It’s true – it does
A recent Internet clip https://www.youtube.com/watch?v=fs_kdGe8Ljc showed what was supposed to be a random attack on a subway somewhere that looks a lot like China or Japan. Two men get onto the subway, involved in some sort of disagreement, one pushes on the shoulder of the other who applies a swift wrist lock, throwing him to the floor, then acts like he’s about to help the attacker up, then the clips ends.
Firstly, it may or may not be a real clip. There’s something about the whole confrontation, and the technique used that looks a bit staged. The technique is too clean, the attacker looks like he’s acting, etc. It could all be being played out for the camera, to make it look real, or not.

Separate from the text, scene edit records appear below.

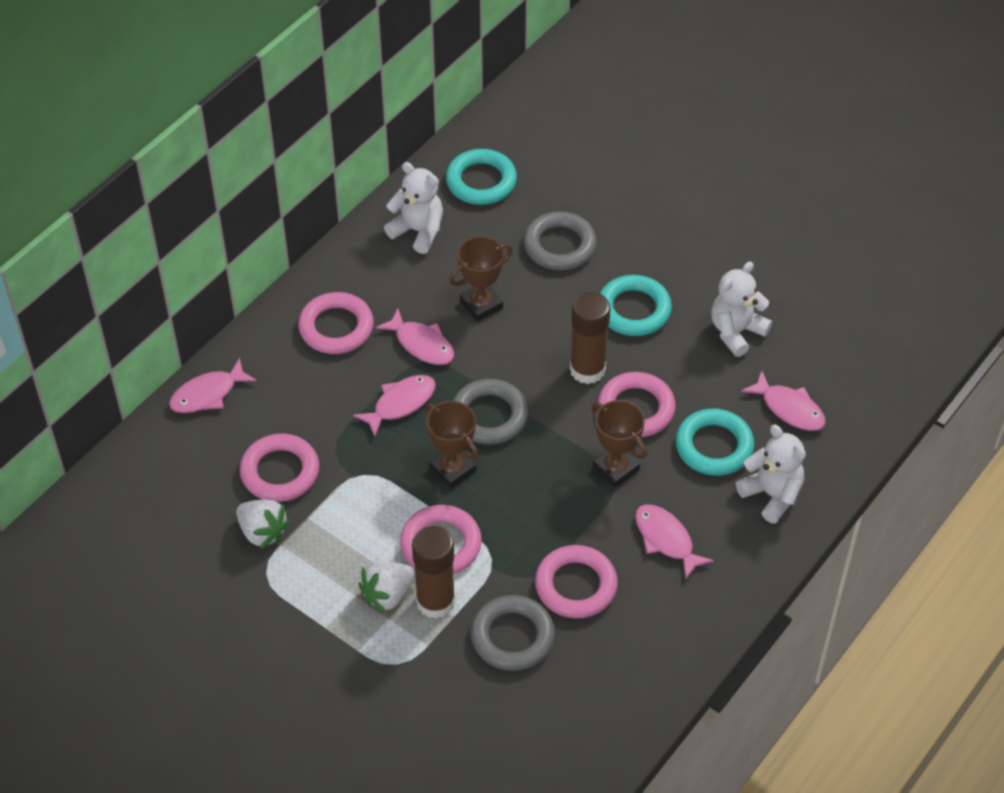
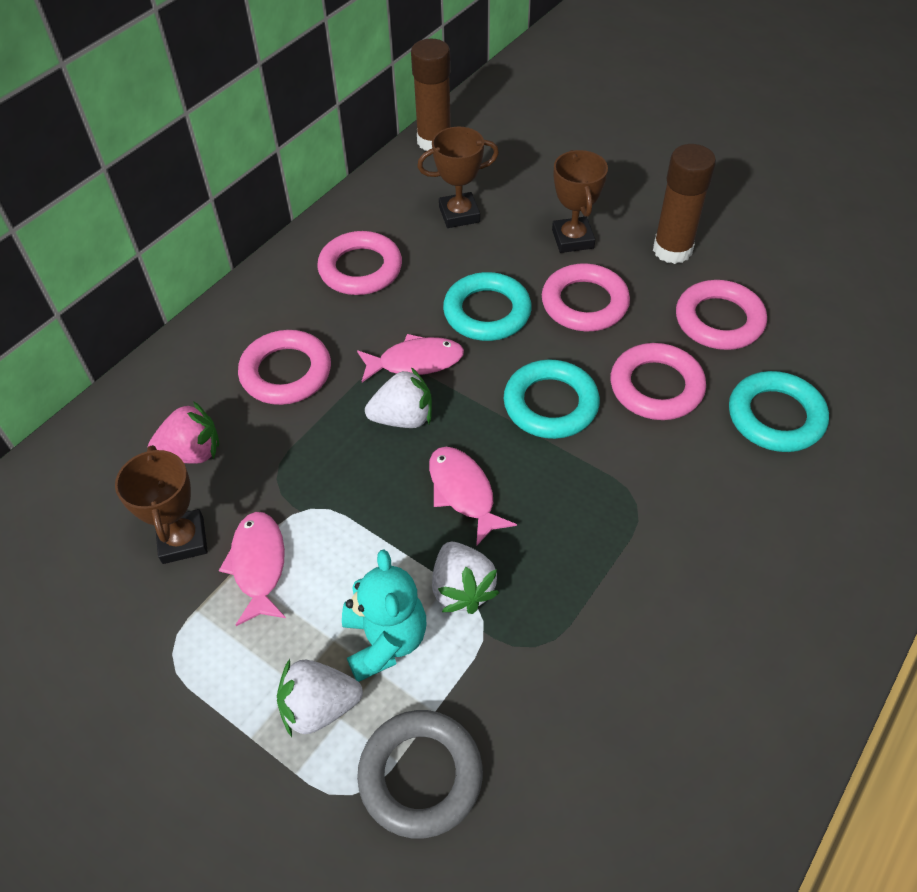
grey ring: 3 -> 1
pink fish: 5 -> 3
pink strawberry: 0 -> 1
turquoise teddy bear: 0 -> 1
white strawberry: 2 -> 3
white teddy bear: 3 -> 0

Either way, there’s something you can learn from this – mainly that the defender has no idea what to do with a person on the floor that he’s just put there. Standing back to let them get up is a really bad idea. Think about it – you’ve just hurt them, humiliated them by throwing them on the floor and now you’re going to let them get up? Odds are that you’re really going to be in trouble now, because they’re really mad.

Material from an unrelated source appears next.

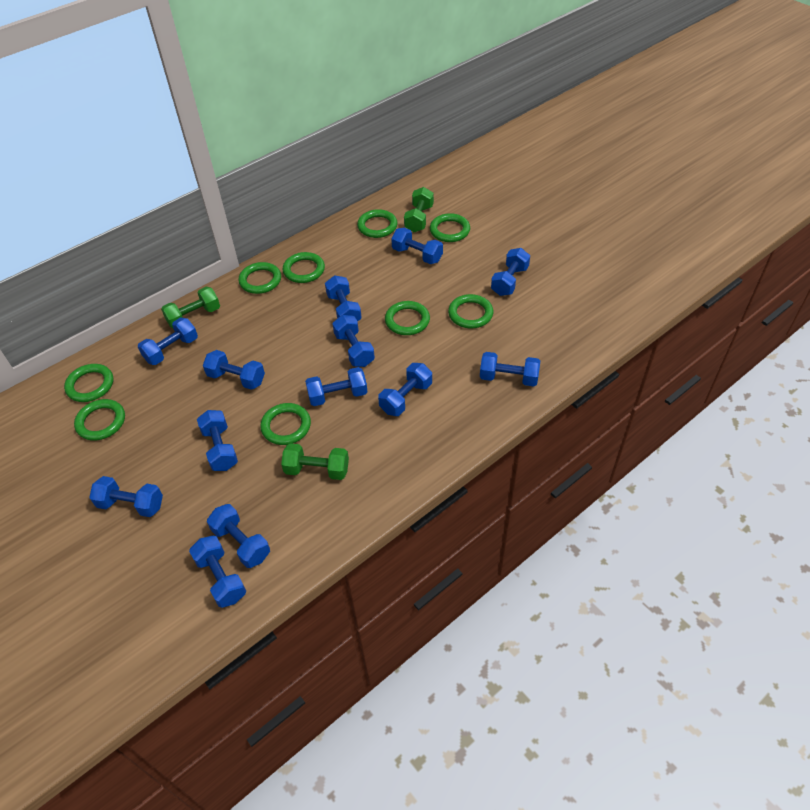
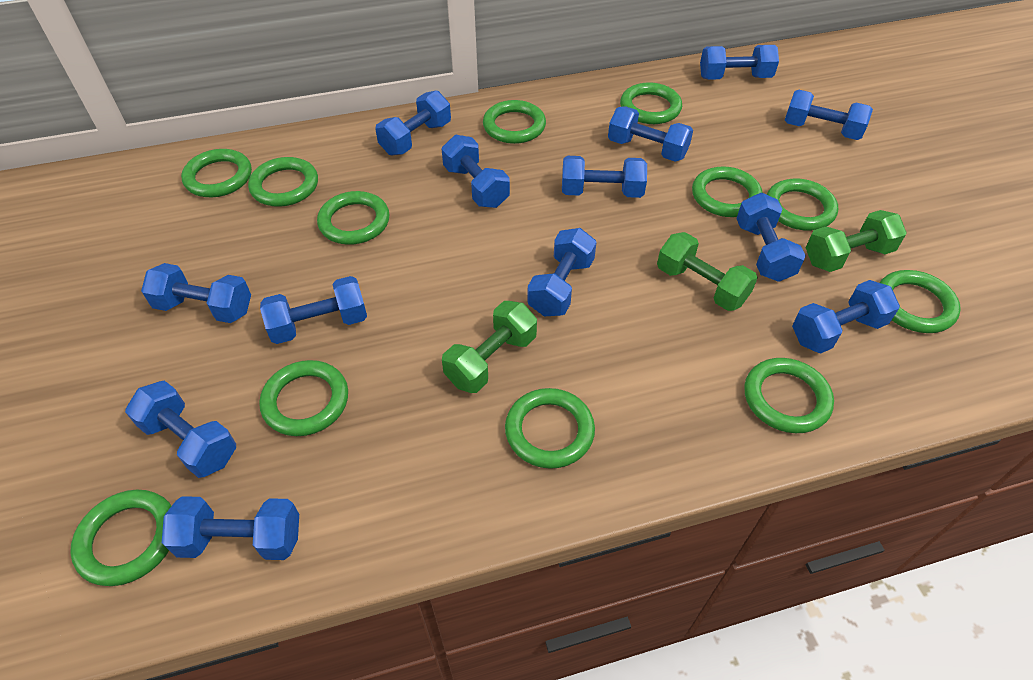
green ring: 9 -> 12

It’s a tactical error to let them get up, but one that probably happens because the defender is afraid of going to the ground. 6 months work in some sort of grappling art would sort this right out. I’d say restrain the person on the floor until you can safely get away, or they have stopped being a threat, or law enforcement arrives. Anything else is a big risk.
But why not just kick them in the head, you might ask? Well, in a court of law I think you might end up in trouble for doing that. Laws vary between countries, but I think it’s safe to say that your level of response has to be appropriate to the level of aggression.
So, yes, it’s probably a good idea to incorporate what to do to a downed opponent into your martial art studies.
3 thoughts on “Tai Chi lacks ground fighting”
That makes sense to me. If I’ve got hold of an arm when I throw I try and keep it so I can lock it with my leg when they land, but I like the idea of kneeling for restraint. We sometimes train dropping our body weight onto one knee with a pad on the floor, I reckon it would be quite painful to be on the receiving end.
In a way yes – you can use a kneeling position which is half way between standing and ground – for people who don’t know something like BJJ the easiest thing to do is turn them on their side (they often move instinctively to this position anyway) and kneel on the side of their neck and control one arm over you other knee – this is incredibly hard to escape from and painful, which deters their escape. You aren’t on the ground yourself, you’re just kneeling on them. My Tai Chi instructor taught me this technique, he got it from his previous Japanese jiujitsu training, and used it in (real life) security work. Another good position to know is the JitJitsu and BJJ ‘knee on belly’ position, for when their back is flat to the ground. Again, you aren’t really ‘on the ground’ you are kneeling on them.
Do you think it’s a realistic option to restrain from a standing position?